Background: Lung carcinoma is now the most frequently diagnosed major cancer in the world and is also the most common cause of cancer deaths in males and females in the United States and worldwide. Based on trends in cigarette smoking and on analysis of lung cancer rates by birth cohort, it was predicted that a decline would occur in age-adjusted lung cancer rates, initially in males, and approximately 10 years later in females. We evaluated age-adjusted lung cancer incidence rates for changes in trends by race, sex and histologic type to determine if and when rates may have started declining.
Methods: We analyzed population-based incidence data from the National Cancer Institute's Third National Cancer Survey conducted between 1969 and 1971 and from the Surveillance, Epidemiology and End-results (SEER) program conducted between 1974 and 1991. Age-adjusted rates were plotted by time period using a logarithmic scale for the ordinate. We used regression methods for grouped time-to-response data to fit a model to the disease rate for age, and calendar year to estimate the calendar year of maximum disease rate.

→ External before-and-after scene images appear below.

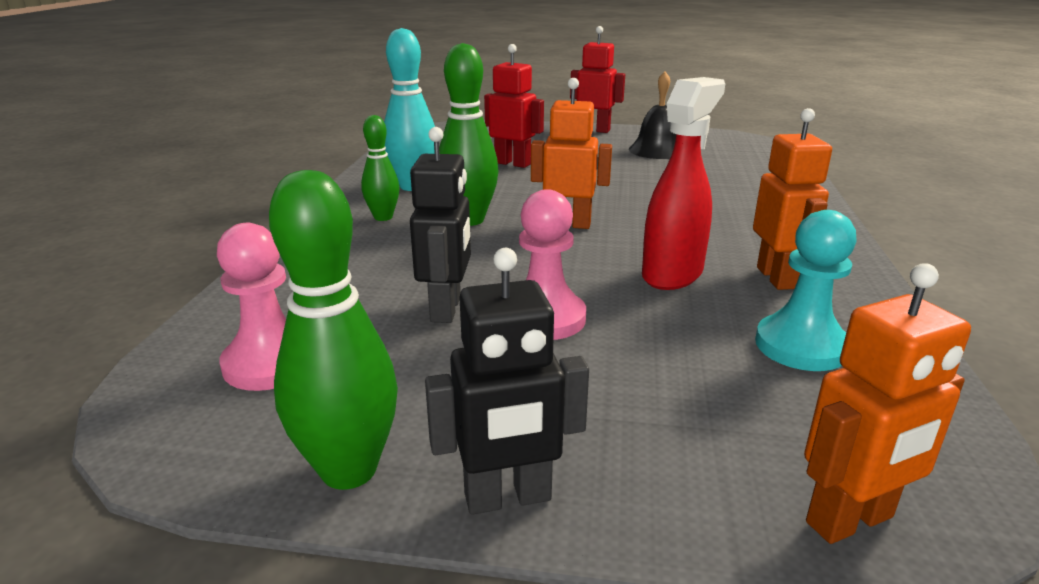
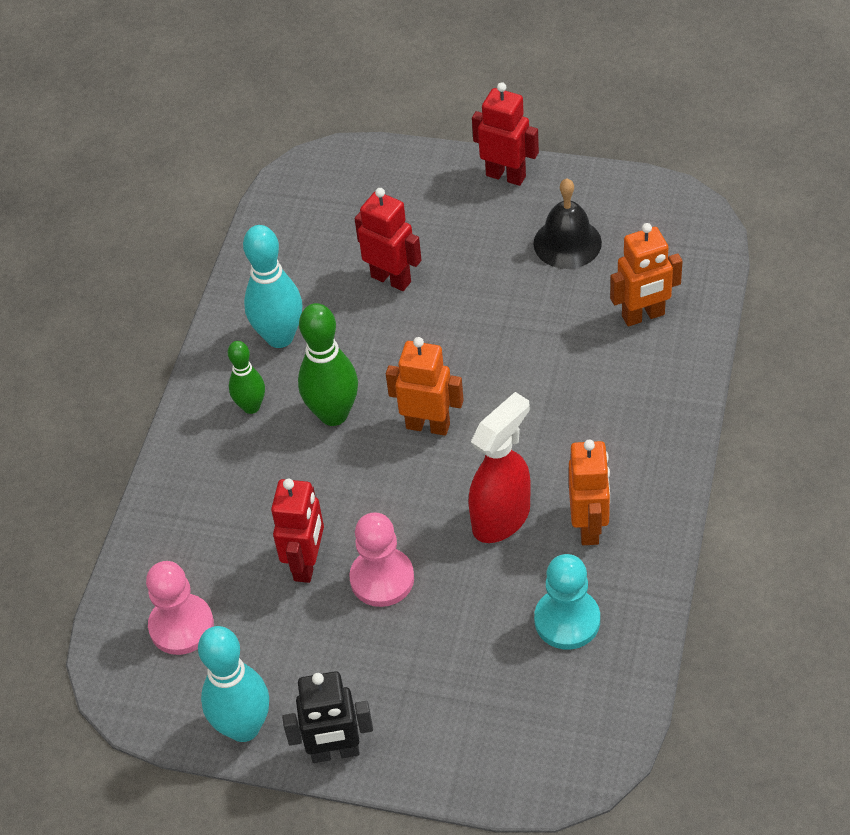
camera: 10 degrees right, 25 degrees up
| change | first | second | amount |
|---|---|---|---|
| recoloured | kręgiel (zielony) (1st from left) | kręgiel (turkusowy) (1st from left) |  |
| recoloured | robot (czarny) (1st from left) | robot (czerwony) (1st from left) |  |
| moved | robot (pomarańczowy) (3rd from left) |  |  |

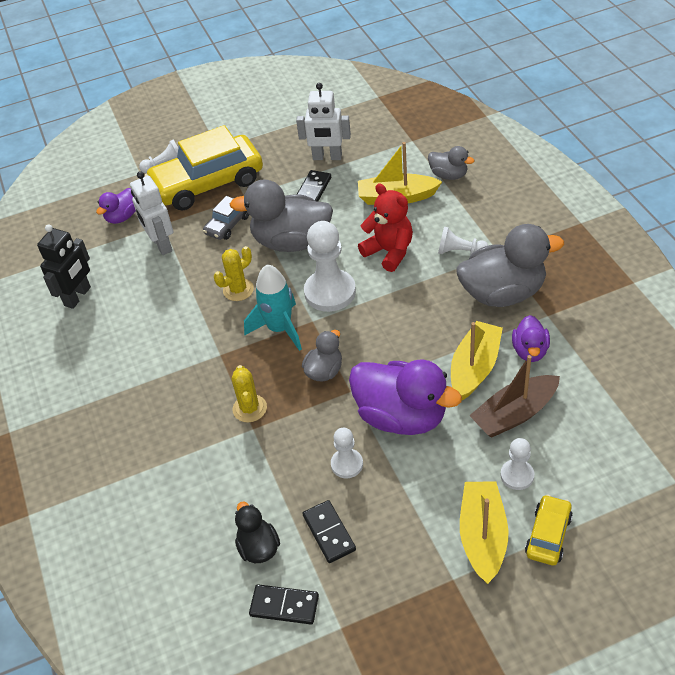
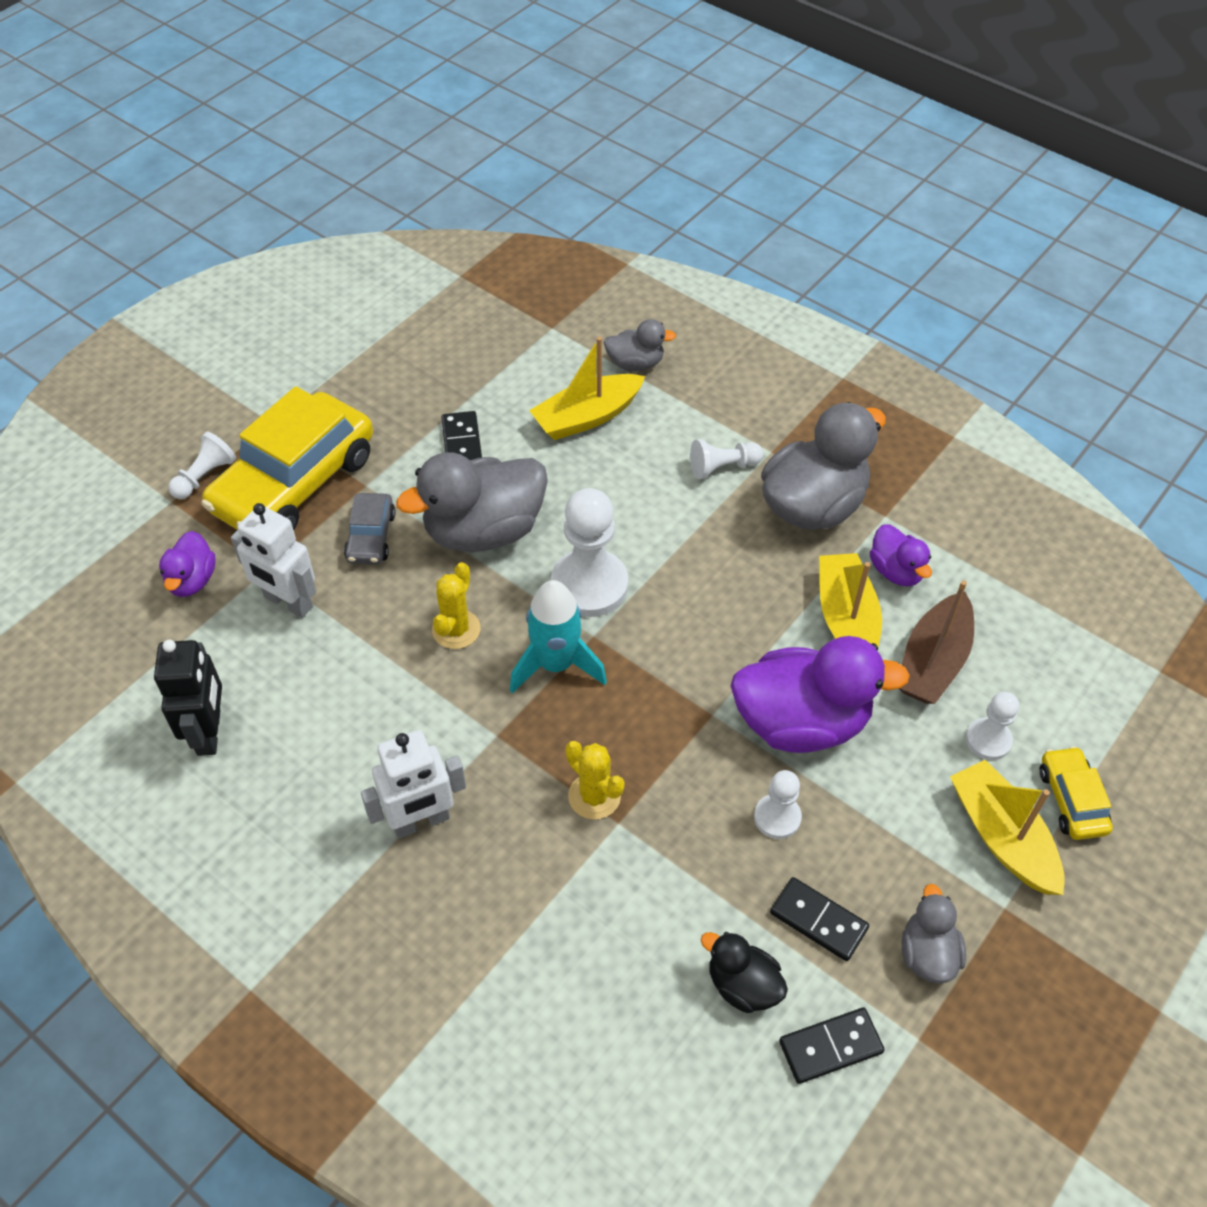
camera: 35 degrees left, 5 degrees up
| change | first | second | amount |
|---|---|---|---|
| moved | robot (biały) (2nd from left) |  |  |
| moved | kaczka (szary) (2nd from left in the first image) | kaczka (szary) (4th from left) |  |
| removed | miś (czerwony) |  |  |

Results: During this period, the overall age-adjusted lung cancer incidence rate rose from 37.8 to 68.2 per 100,000. Lung cancer rates in both white and black males climaxed around 1984 and declined subsequently. Furthermore, among white and black males, the rates of squamous cell carcinoma, small cell carcinoma, and large cell carcinoma declined after peaks in 1981 and 1982, 1986 and 1987, and 1986 and 1988, respectively. The rates for adenocarcinoma in black males peaked in 1987 whereas the rates in white males appeared to have plateaued between 1989 and 1991. Total lung cancer rates in males exceeded those in females, with rates in black males exceeding rates in white males. Age-adjusted lung carcinoma rates among white and black females continued to increase for all histologic types with the exception of large cell carcinoma among whites, bronchioloalveolar carcinoma among whites and blacks, and adenosquamous carcinoma among blacks.

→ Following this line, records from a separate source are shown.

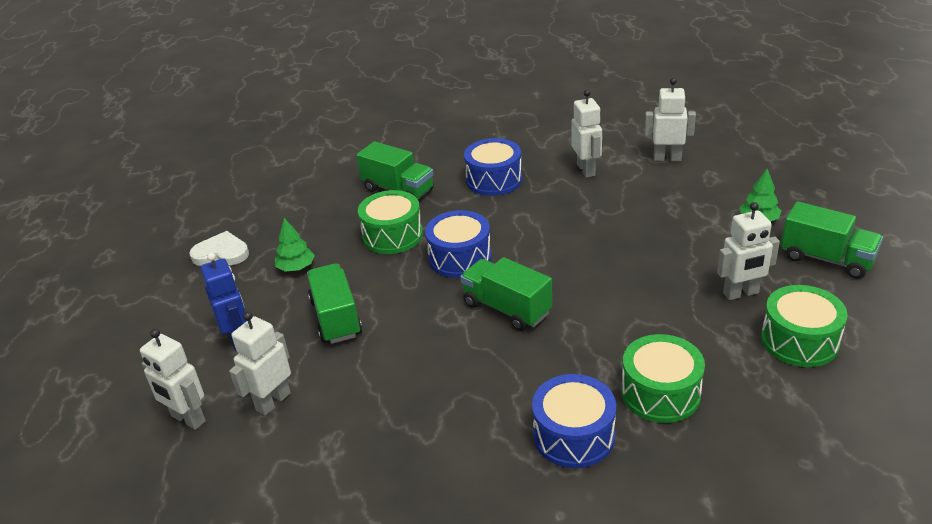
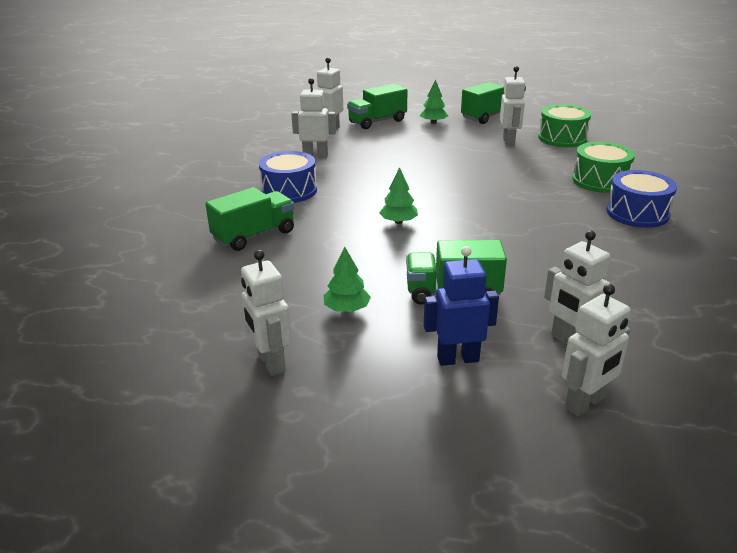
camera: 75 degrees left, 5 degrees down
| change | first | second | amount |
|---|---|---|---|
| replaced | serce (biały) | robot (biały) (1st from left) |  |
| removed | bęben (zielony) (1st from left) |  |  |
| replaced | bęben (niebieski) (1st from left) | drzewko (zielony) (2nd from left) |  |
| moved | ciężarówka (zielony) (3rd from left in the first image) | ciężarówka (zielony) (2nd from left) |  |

Conclusions: The cumulative effect of these trends has resulted in a plateau of total lung carcinoma incidence in all persons combined, and a decline might be expected soon, as has already been observed among males. Most of these changes reflect past cigarette smoking patterns. Demonstration of declines and tapering increases among several population subgroups suggests impending reductions in the incidence and mortality rate for this highly fatal cancer.